Mahjoub Salek raconte qu’en 2004, année de la création de «Khat Achahid», «une indignation générale régnait dans les camps, car les dirigeants s’accrochaient à leur pouvoir tout en s’enrichissant et appauvrissant les populations». Ainsi, «la cause sahraouie a perdu en crédibilité, devenant le terrain d’opportunistes à l’esprit tribal, qui exploitent les souffrances des peuples à des fins lucratives», ajoute-t-il.

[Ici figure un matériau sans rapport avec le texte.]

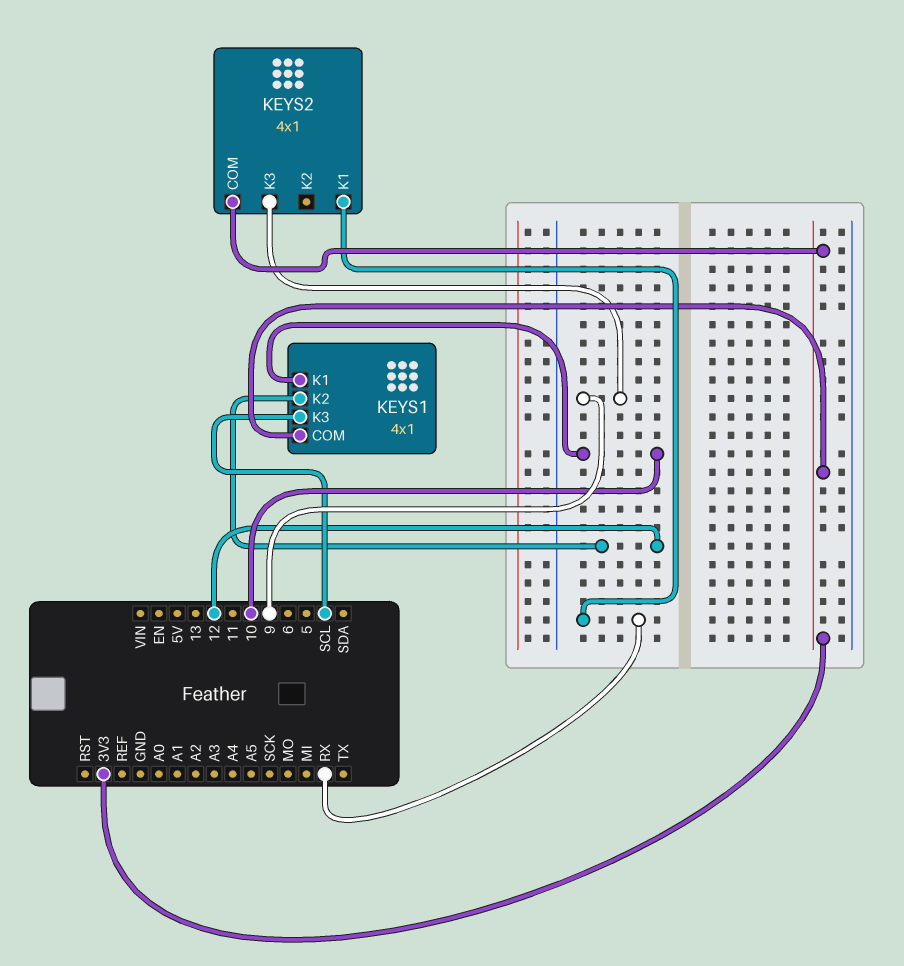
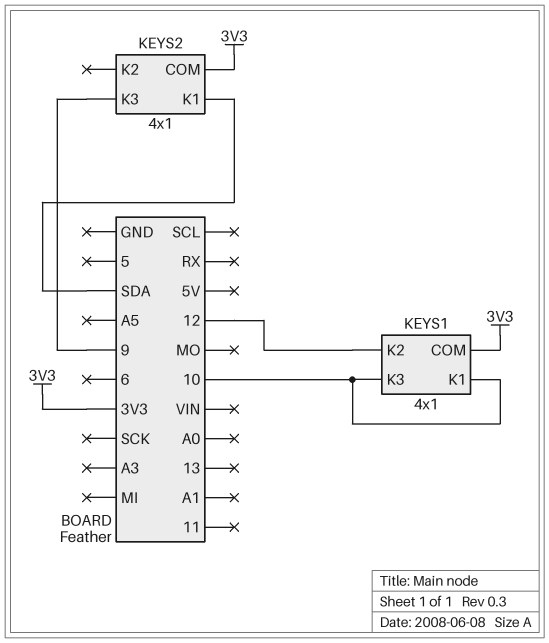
KEYS1 pin K3: SCL -> 10
KEYS2 pin K1: RX -> SDA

«Avant de rendre officiel notre mouvement d’opposition, j’ai contacté les services de renseignement algériens à Tindouf, ainsi que les ministères algériens de la Défense et des Affaires étrangères. Avant de diffuser notre texte fondateur intitulé « Appel à tous les citoyens sahraouis » à la presse, nous l’avons transmis aux autorités algériennes. Celles-ci nous ont signifié qu’il était impossible de mener une opposition sur leur sol.»
Plus précisément, les échanges ont eu lieu entre Mahjoub Salek et les services de renseignement algériens. Par la suite, il explique s’être rendu à Madrid, où il a annoncé la création de son mouvement d’opposition et publié un appel en ce sens. Suite à ces événements, l’ex-membre du Polisario raconte que l’Algérie lui a retiré son passeport :
«En 2007, je suis revenu dans les camps, où nous avons commencé à organiser une rencontre politique. Lorsque les renseignements algériens ont appris la nouvelle, j’ai reçu de réelles menaces et j’ai dû fuir de nuit, par les routes des trafiquants en Mauritanie. Cela prouve qu’aucune décision ne peut être prise à Tindouf sans l’aval d’Alger. Un changement interne est donc impossible. Nos objectifs sont donc de parler, à travers les médias, de cette absence de démocratie dans les camps.»
Enfin, Mahjoub Salek explique que l’objectif de «Khat Achahid» est de «désacraliser l’image des responsables du Polisario».
«Désormais, de nombreux Sahraouis considèrent ces dirigeants comme des commerçants de leur cause. Nous avons révélé le vrai visage du Front qui s’accroche au pouvoir pour monnayer des situations humaines et détourner les fonds destinés aux réfugiés. Ils les détournent pour maintenir leurs postes, rien de plus. La seule solution possible devra être initiée par Alger.»